Thanks BDKelly! And yeah, I meant pasteurize as a means of halting fermentation after carbonation.

I guess for secondary I'll just see how it tastes after primary is done. Good to know I won't have to wait too long, the bubbles from the airlock already smell delightfully bready.
 
No problem. Just let it roll for a while and you'll be fine. I don't think there's any real need to pasteurize. The yeast will stop what they're doing once you chill it anyway.

Oh just a tip about your wife not wanting you 2 brew in the house because of smell. Get a outside Turkey fryer with propane. Works great and you can brew in the garage with the music cranked up loud. That what i did at least.

+1. I've got a buddy that does extract with very little time on his hands, so when he brews he does 2-3 batches at a time. This leads to him creating a lot of smell and a side effect of shorting out his microwave, making everyone unhappy. I'm a garage brewer, too, and it makes everyone much happier.
 
Beer is happening slowly! No activity on day 1, strong krausen on day 2. Airlock activity has already slowed down but you can see bubbles rising pretty constantly. I also had this batch at the cold end of the basement with the cysers; I've moved it to the warmer end where it won't catch drafts. It's my understanding that a slow ferment is typical of stouts, however (in particular this recipe recommended a longer wait).

I am super excited.
 
EPS said:
Oh just a tip about your wife not wanting you 2 brew in the house because of smell. Get a outside Turkey fryer with propane. Works great and you can brew in the garage with the music cranked up loud. That what i did at least.

Crab/crawfish boilers in the south give it a nice spicy twang. And make the whole neighborhood smell like fresh crawfish and beer :thumbs up:
 
Beer N00B panic horror time zero hour 9000!

Last night the thermostat died and the house dropped to just shy of 60 with my furnace room, er, brewery, falling slightly lower. Today there is no bubbling from the stout, and the airlock vodka has sucked back to the inner chamber. I have wrapped it in a towel for light protection and moved it to a nice dark bedroom where things are a little warmer.

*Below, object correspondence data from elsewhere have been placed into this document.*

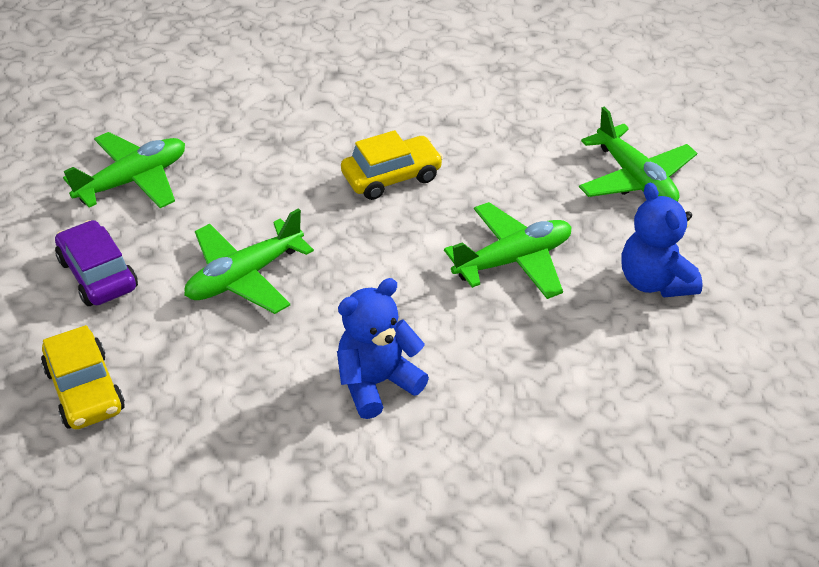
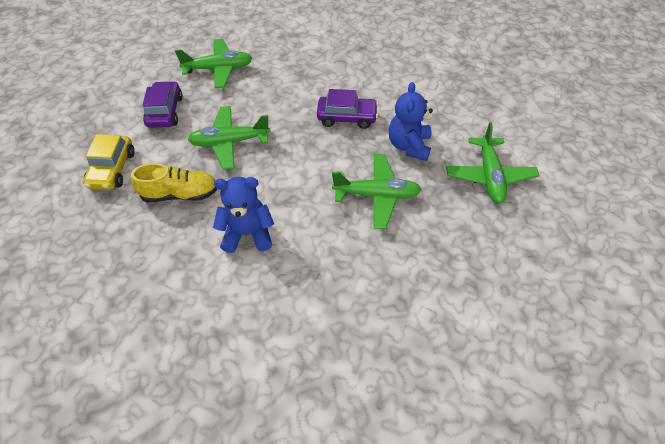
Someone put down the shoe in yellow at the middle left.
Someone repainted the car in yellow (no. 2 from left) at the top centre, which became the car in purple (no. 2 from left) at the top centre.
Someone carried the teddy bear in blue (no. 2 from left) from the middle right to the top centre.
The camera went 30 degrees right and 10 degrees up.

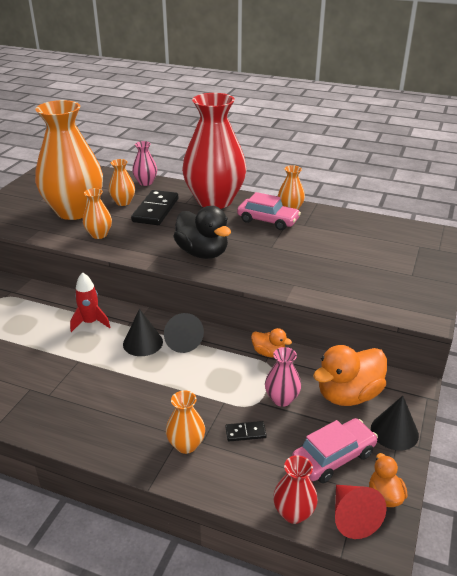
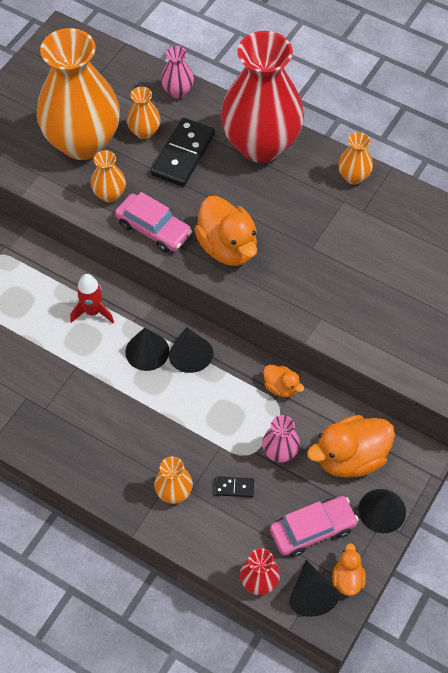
Someone carried the car in pink (no. 1 from left) from the centre to the top centre.
Someone repainted the duck in black at the centre, which became the duck in orange (no. 1 from left) at the centre.
Someone repainted the cone in red at the bottom right, which became the cone in black (no. 3 from left) at the bottom right.
The camera went 10 degrees right and 25 degrees up.

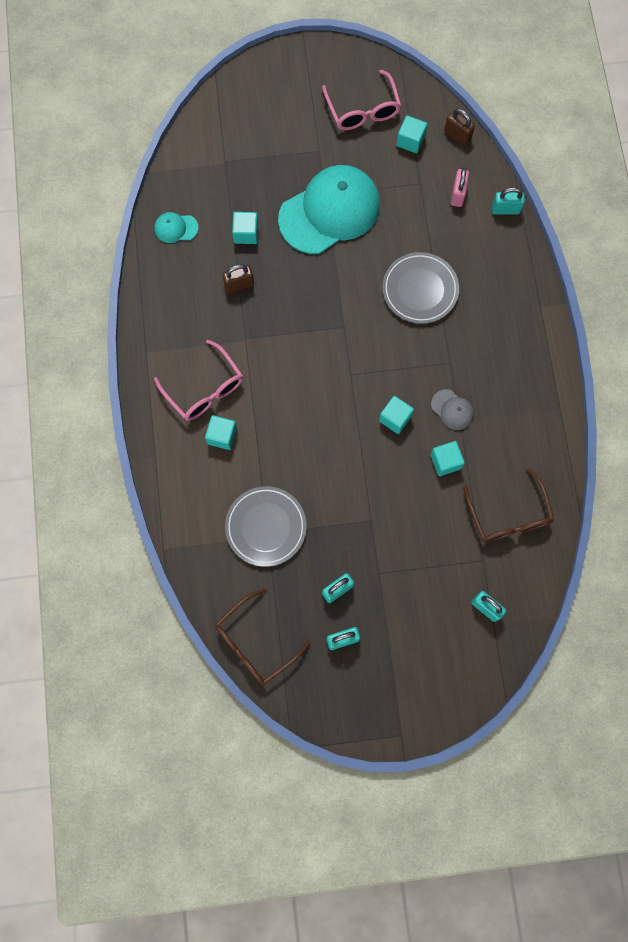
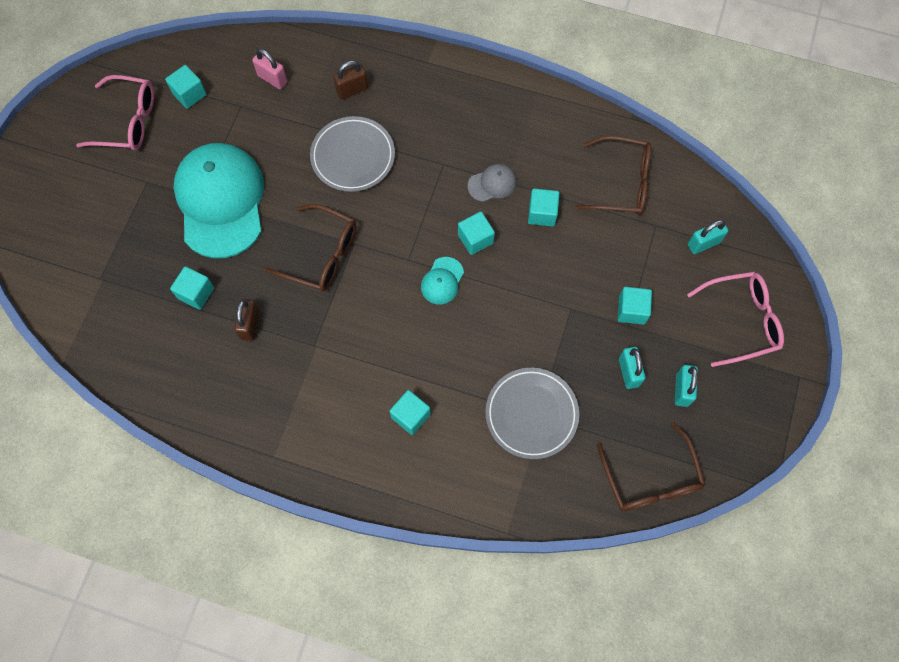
Someone put down the glasses in brown (no. 1 from left) at the centre.
Someone carried the padlock in brown (no. 2 from left) from the top right to the top centre.
Someone carried the cap in turquoise (no. 1 from left in the first image) from the top left to the centre.
Someone put down the cube in turquoise (no. 6 from left) at the middle right.
Someone carried the glasses in pink (no. 1 from left in the first image) from the middle left to the middle right.
Someone took away the padlock in turquoise (no. 4 from left) at the top right.
The camera went 65 degrees left and 5 degrees down.

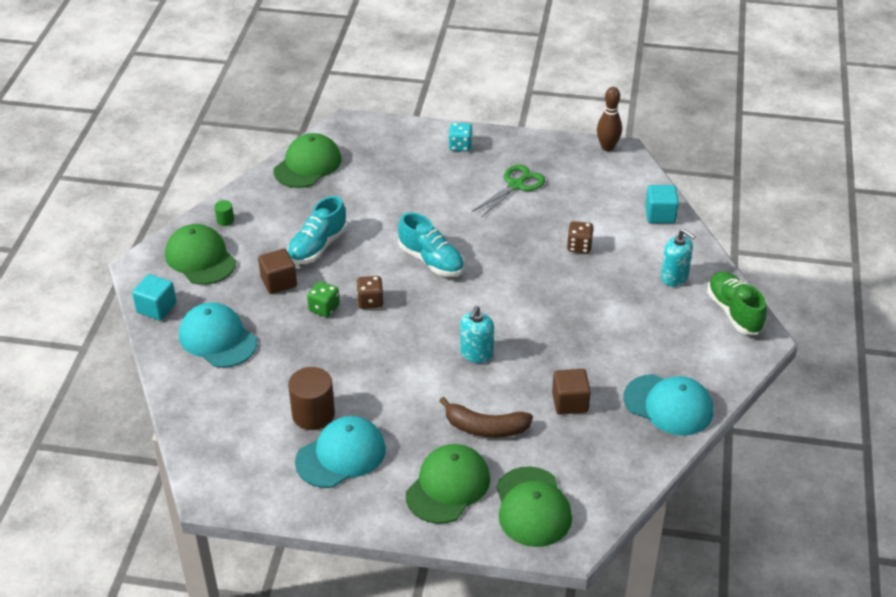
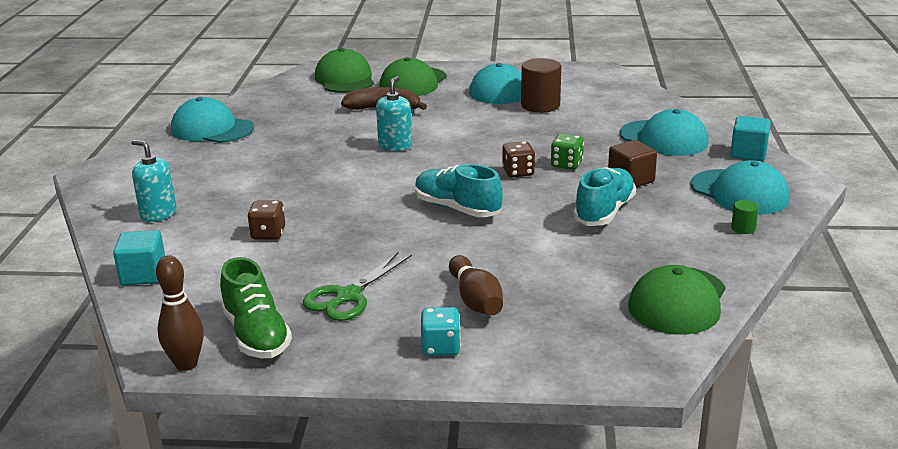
Someone carried the shoe in green from the middle right to the bottom left.
Someone put down the bowling pin in brown (no. 2 from left) at the centre.
Someone repainted the cap in green (no. 1 from left) at the middle left, which became the cap in turquoise (no. 4 from left) at the middle right.
Someone took away the cube in brown (no. 2 from left) at the centre.
The camera went 175 degrees right and 15 degrees down.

Did I kill my yeast, or just stun them? Or is this behavior typical in dark beers?
 
First thing to do.......is relax. You didn't kill your yeast, they are quite hardy. You may have put them to sleep but they will wake up when it gets warmer.....but only if there is something for them to do. They may have just finished the second of 3 phases and are silently hard at work. Warm them up, give them some time, and you will have beer. Here's a good description of the 3 phases that yeast go through. http://www.brewgeeks.com/the-life-cycle-of-yeast.html
 
just bottled it. Very strong hop flavor but not at all unpleasant, and a warm, pleasing taste of barley. It's sitting on my shelf carbign up right now. Really looking forward to how it will be out of the fridge in a few weeks.